SCHREINERMEISTER PEDERSEN
One fine summer day, carpenter Pedersen was hacking away in his front garden next door. He’s been my neighbor for twelve years. He’s always in a bad mood. The corners of his mouth and his eyebrows are always turned down—Ebenezer Scrooge would be envious. However, I eventually realized that they weren’t down from pure aggression or exertion, but rather from sheer exhaustion, which made him appear so grumpy. Probably because he hates everything anyway, and his facial expression has become ingrained over the years. Presumably, he, like his face, doesn’t care about anything, as he’s long since missed joy, love, and happiness in life.
Once, if I remember correctly, I was ten years old and stood by his garden fence, watching him violently attack his bush with hedge clippers. He was more likely hacking the branches to pieces than actually cutting them. I hadn’t seen such anger since my brother received a hand-knitted horse sweater from Grandma Ingeborg for Christmas. Even in my younger years, I wondered what on earth was making him so angry. Was it the bad weather? Was it his job as a master carpenter? Was it the absence of his wife to cook him dinner in the evenings? I still don’t know. Now, watching him from my window, I realize that little has changed since then. He’s kneeling in his garden bed, hacking at the weeds with all his might, as if he were trying to kill Mother Earth. Once again, this makes me wonder: What’s wrong with this man? Chewing on my pencil, an idea strikes me. I’m 22 now, why don’t I ask this old goat myself? What could possibly go wrong?

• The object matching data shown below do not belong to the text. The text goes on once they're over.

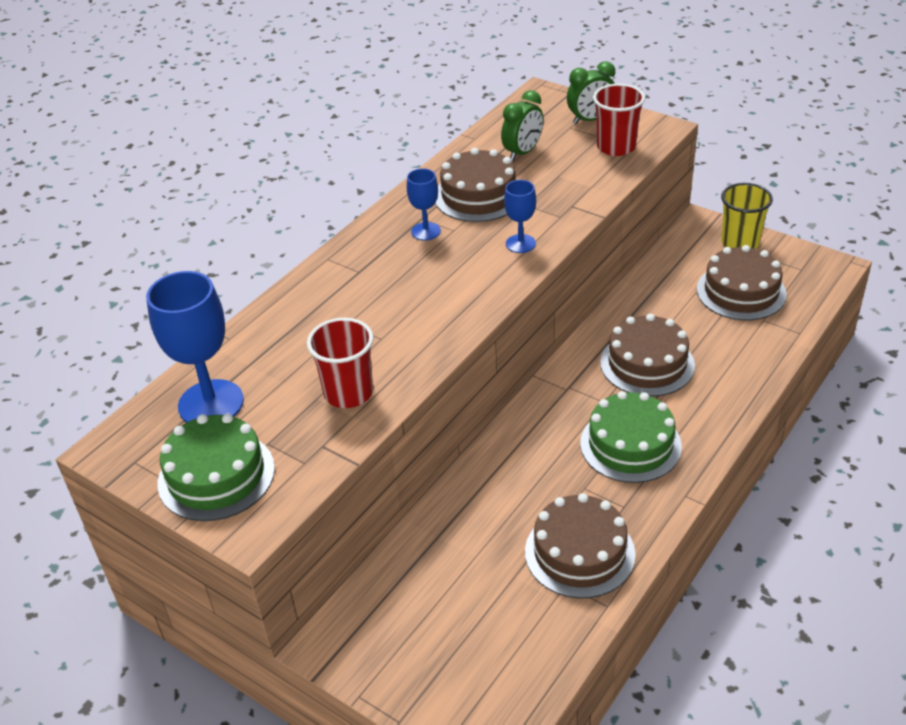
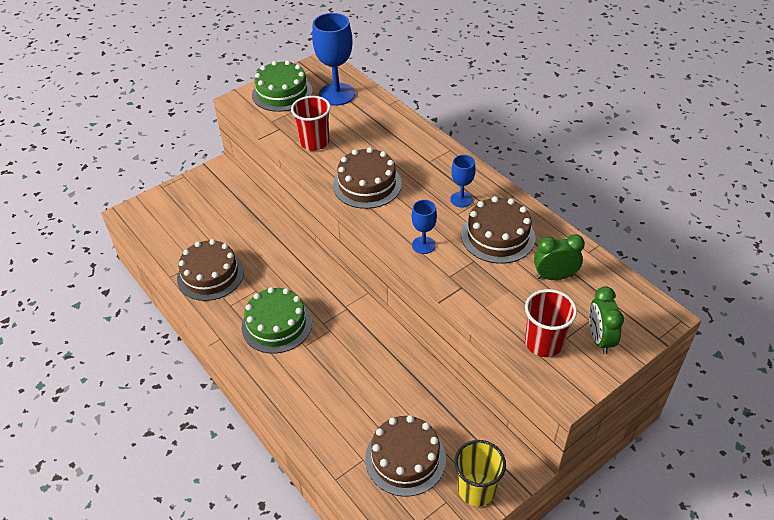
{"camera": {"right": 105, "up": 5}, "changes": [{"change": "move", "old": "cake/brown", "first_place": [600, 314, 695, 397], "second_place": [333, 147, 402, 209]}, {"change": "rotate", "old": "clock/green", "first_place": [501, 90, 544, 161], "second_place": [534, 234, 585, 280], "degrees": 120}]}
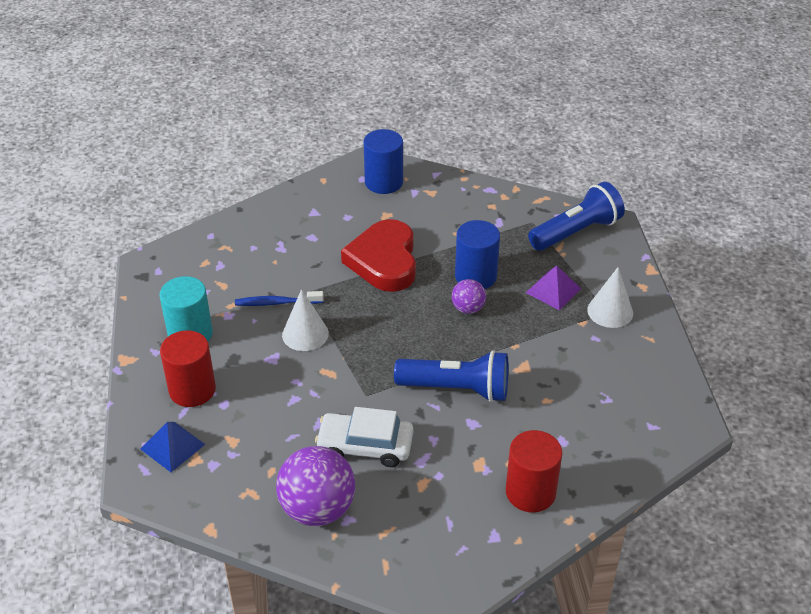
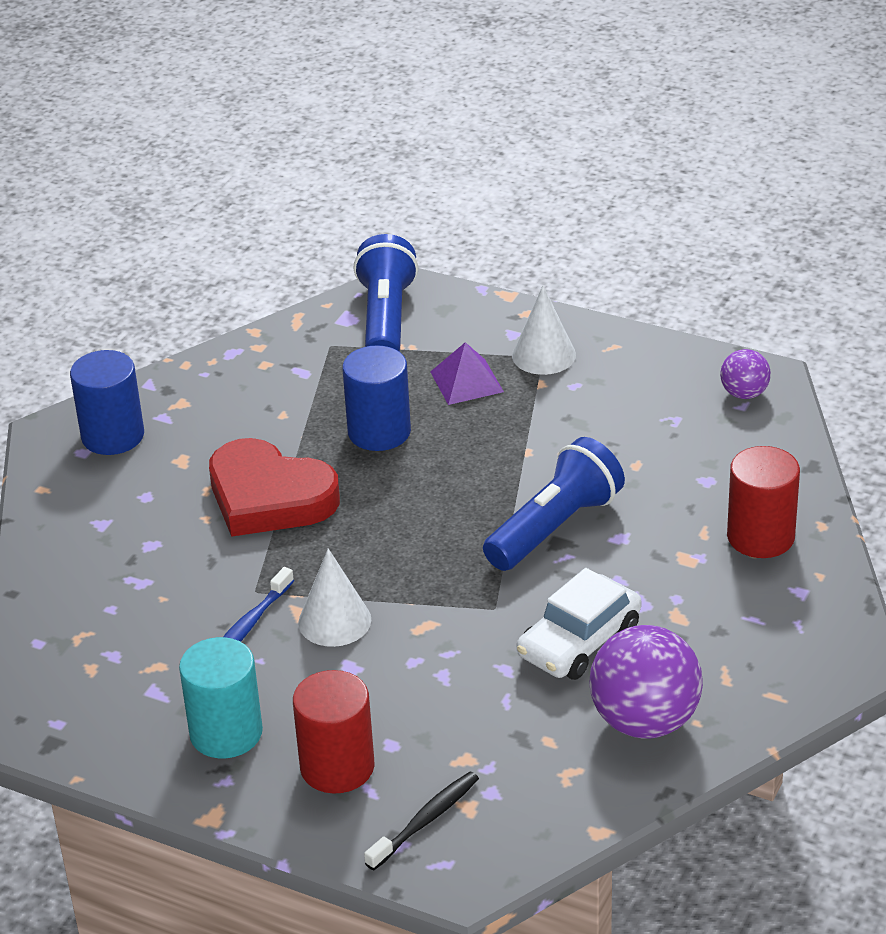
{"camera": {"right": -55, "up": -5}, "changes": [{"change": "move", "old": "ball/purple", "first_place": [452, 279, 486, 314], "second_place": [720, 349, 771, 399]}, {"change": "replace", "old": "pyramid/blue", "new": "toothbrush/black", "first_place": [140, 422, 205, 472], "second_place": [364, 772, 479, 870]}]}
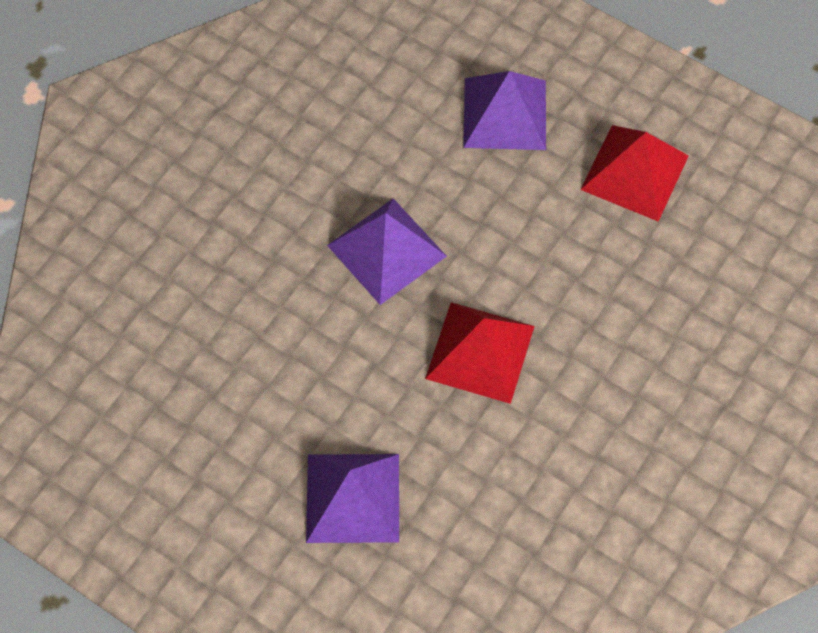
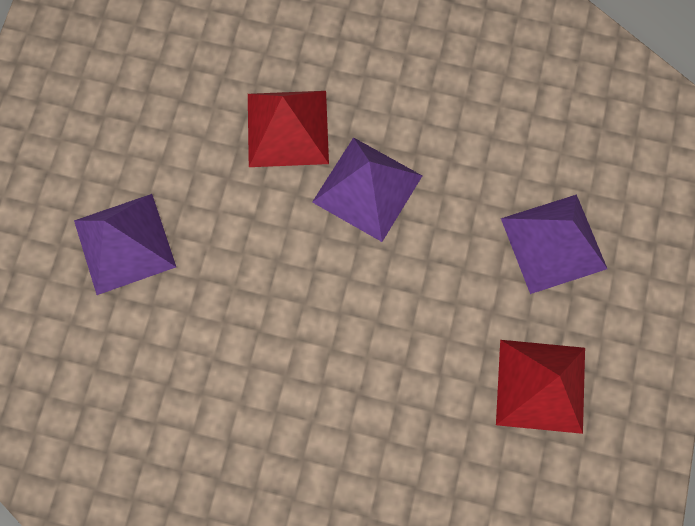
{"camera": {"right": 70, "up": 10}, "changes": [{"change": "move", "old": "pyramid/red", "first_place": [425, 302, 535, 404], "second_place": [248, 91, 329, 167]}]}
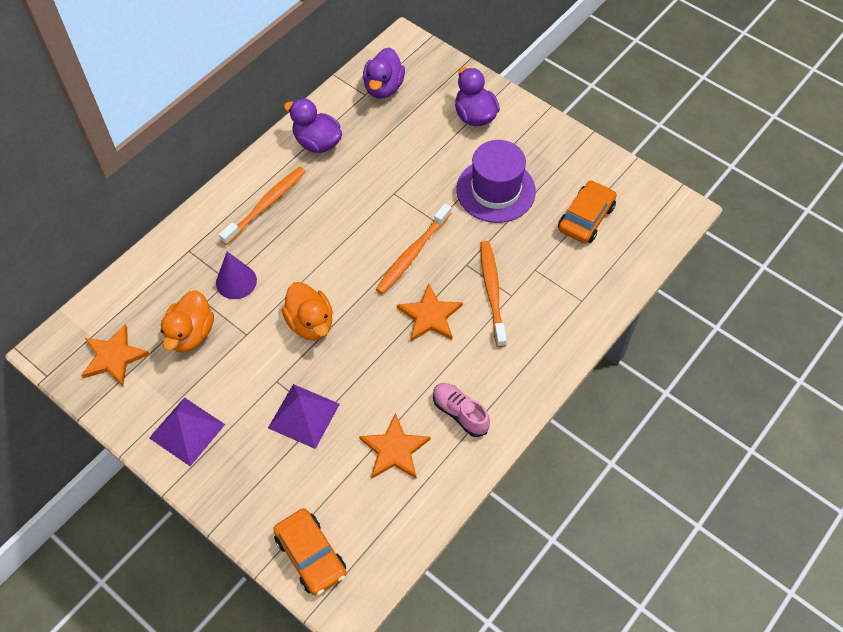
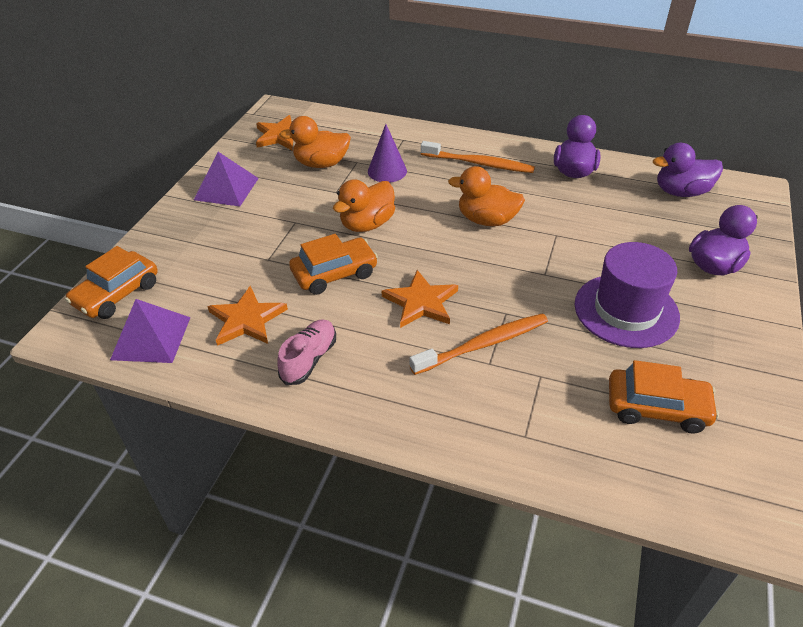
{"camera": {"right": 70, "up": -15}, "changes": [{"change": "delete", "old": "toothbrush/orange", "first_place": [376, 203, 452, 294]}, {"change": "insert", "new": "car/orange", "second_place": [289, 234, 378, 295]}, {"change": "insert", "new": "duck/orange", "second_place": [448, 166, 525, 226]}, {"change": "move", "old": "pyramid/purple", "first_place": [268, 384, 340, 449], "second_place": [110, 299, 191, 363]}]}
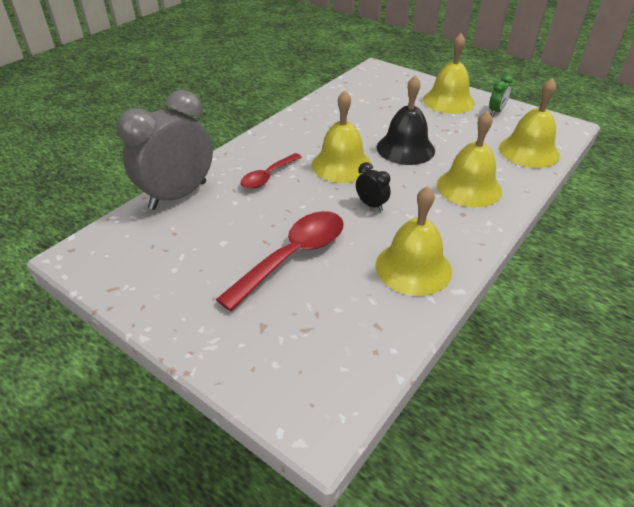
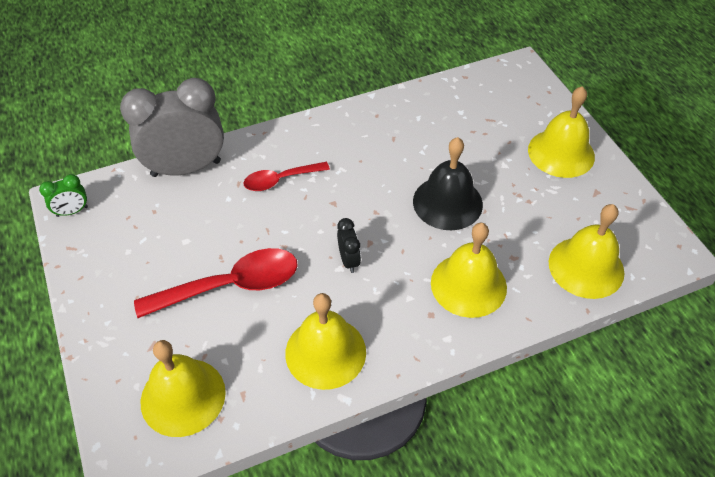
{"camera": {"right": 30, "up": 10}, "changes": [{"change": "move", "old": "bell/yellow", "first_place": [312, 90, 372, 183], "second_place": [140, 340, 226, 437]}, {"change": "move", "old": "clock/green", "first_place": [489, 75, 513, 116], "second_place": [39, 174, 88, 217]}]}
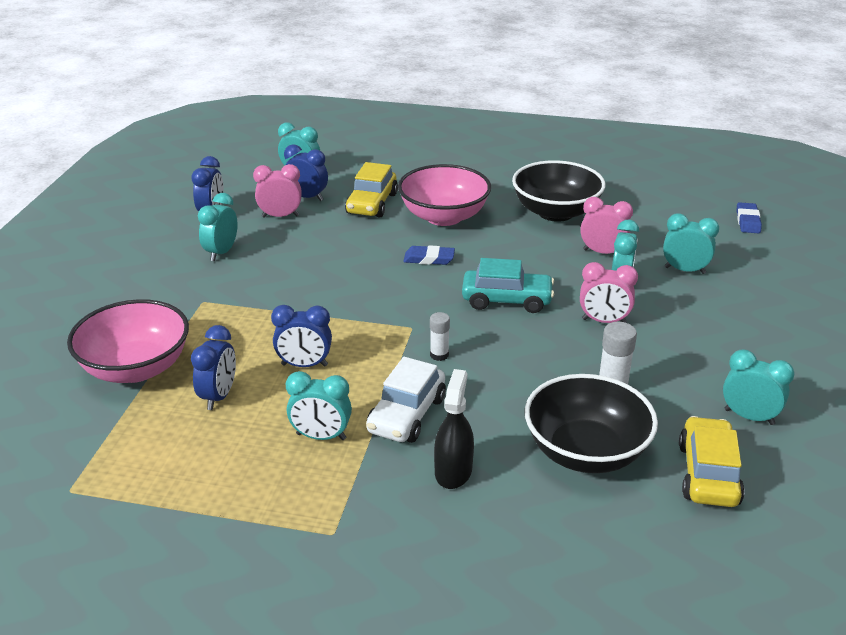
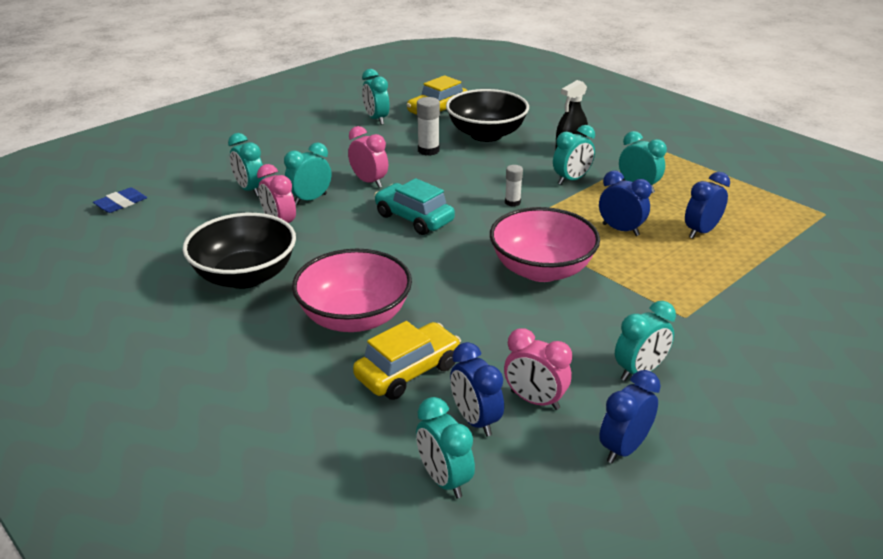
{"camera": {"right": -145, "up": 0}, "changes": [{"change": "delete", "old": "eraser/blue", "first_place": [403, 245, 455, 265]}, {"change": "move", "old": "bowl/pink", "first_place": [67, 299, 189, 383], "second_place": [490, 207, 600, 282]}, {"change": "replace", "old": "car/white", "new": "clock/turquoise", "first_place": [366, 357, 446, 443], "second_place": [553, 125, 595, 184]}]}
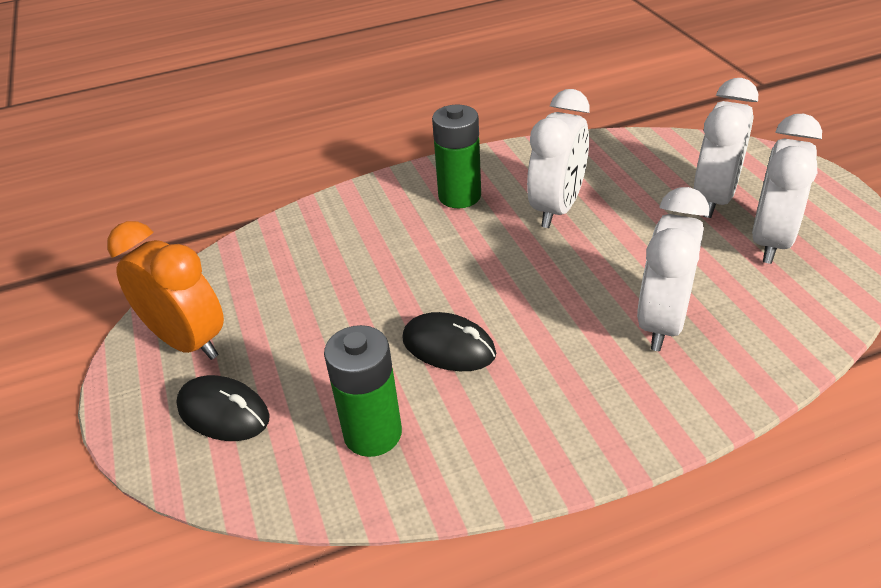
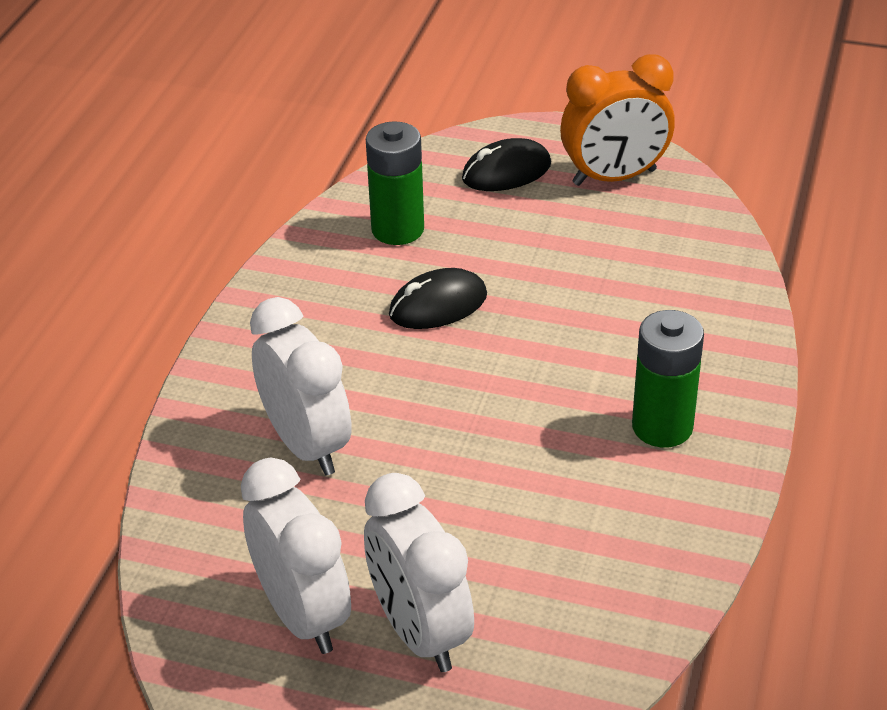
{"camera": {"right": 125, "up": 0}, "changes": [{"change": "delete", "old": "clock/white", "first_place": [527, 89, 589, 228]}]}
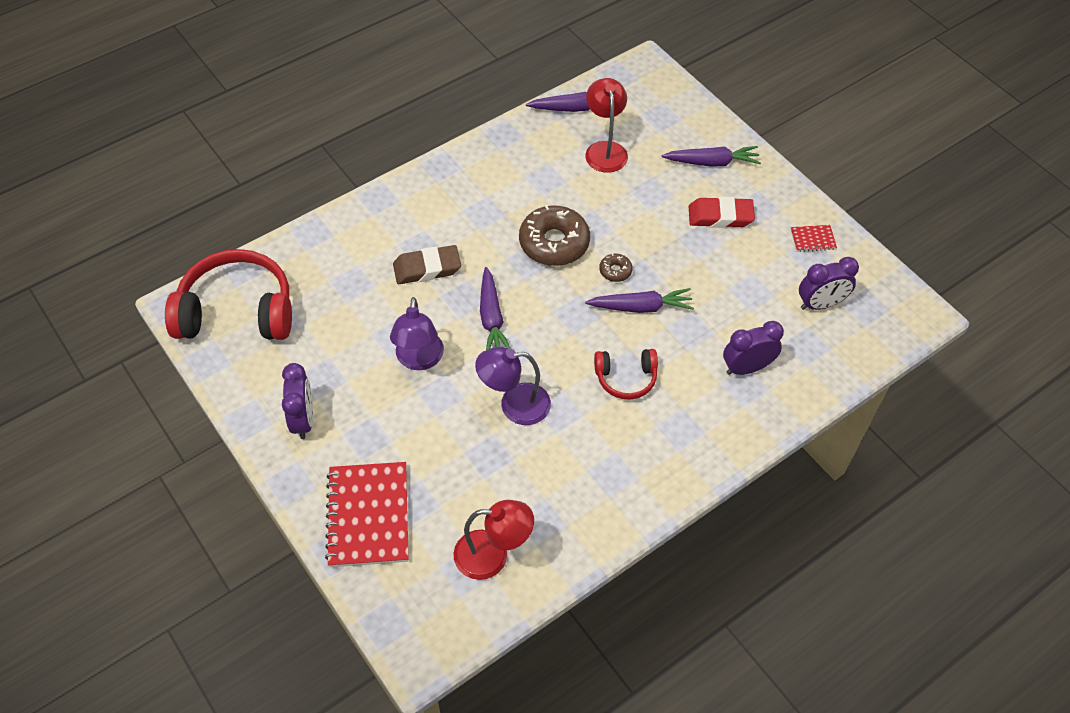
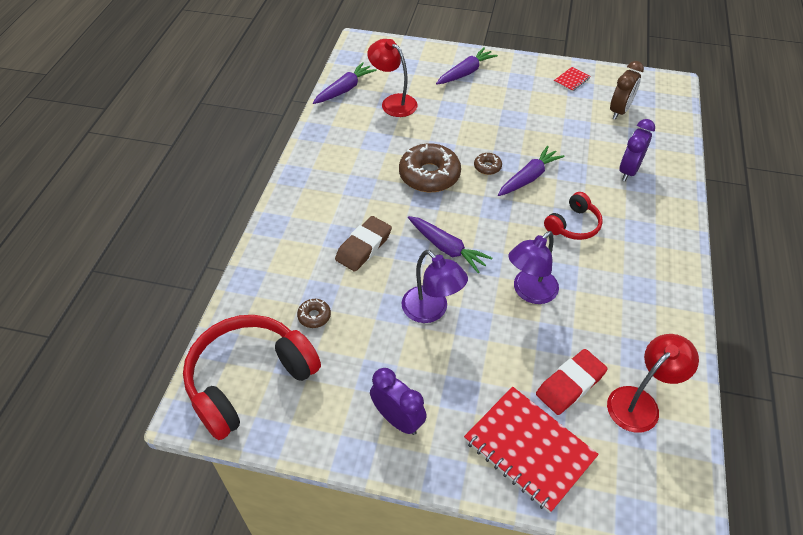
{"camera": {"right": -40, "up": -5}, "changes": [{"change": "insert", "new": "donut/brown", "second_place": [297, 299, 331, 328]}, {"change": "move", "old": "eraser/red", "first_place": [689, 197, 755, 228], "second_place": [536, 349, 608, 415]}, {"change": "recolor", "old": "clock/purple", "new": "clock/brown", "first_place": [799, 257, 859, 310], "second_place": [610, 61, 644, 120]}]}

So I quickly put on my shoes and head out into the garden. Step by step, I approach the wild beast. I don’t take my eyes off him for a second, which seems very important to me, since I’ve apparently watched too many safari documentaries. He huffs and puffs and hammers his hoe on the ground. Each blow strikes the ground like a massive lightning bolt, sending dirt flying. Clumps of grass lie scattered about, ants flee their nests in panic, and dismembered earthworms lie screaming for help all around him. A massacre. All wreaked by this untamed, wild beast. Someone has to tame him. I will tame him.
I place my arms on the fence bordering his property. In his frenzy, he doesn’t even notice that I’m only about three meters away. “Mr. Pedersen?” I ask cautiously. No answer, just the monotonous hacking. “MR. Pedersen!” I shout this time. Not provocatively, more respectfully, like in a courtroom. This time his hoe remains stuck in the ground, while only a long, drawn-out grunt escapes Carpenter Pedersen. Slowly, very slowly, he begins to look up, probably still unaware of what exactly is disrupting his rhythm of thrashing. With every inch he moves his head, he begins to tremble more. His carotid artery vibrates, giving him little jolts, making him look like a psychopath who needs to be committed. My God, I’ve woken this crazy, brutal boar! He’ll tear me to pieces, eat me alive, dismember me, and make necklaces out of the bits!
His red, furious eyes now stare angrily into my almost drenched eyes. “W… What are you doing, Mr. Pedersen?!” Drool runs down his yellow fangs, his nose snorts menacingly, and he looks as if he’s about to charge, tearing his supper to pieces with his claws. “I’M HOPPING!” he yells at me. I stand there, trembling slightly, clutching the garden fence, and take a few steps back like a fawn. “Oh, I was just… um… wondering,” I replied. He looked at me, somewhat confused, until his gaze returned to the ground, he gripped the hoe, and resumed pounding the helpless earth. Somewhat frustrated, but still frightened, I went back to the front door. Carpenter Pedersen is a madman; there’s no other explanation.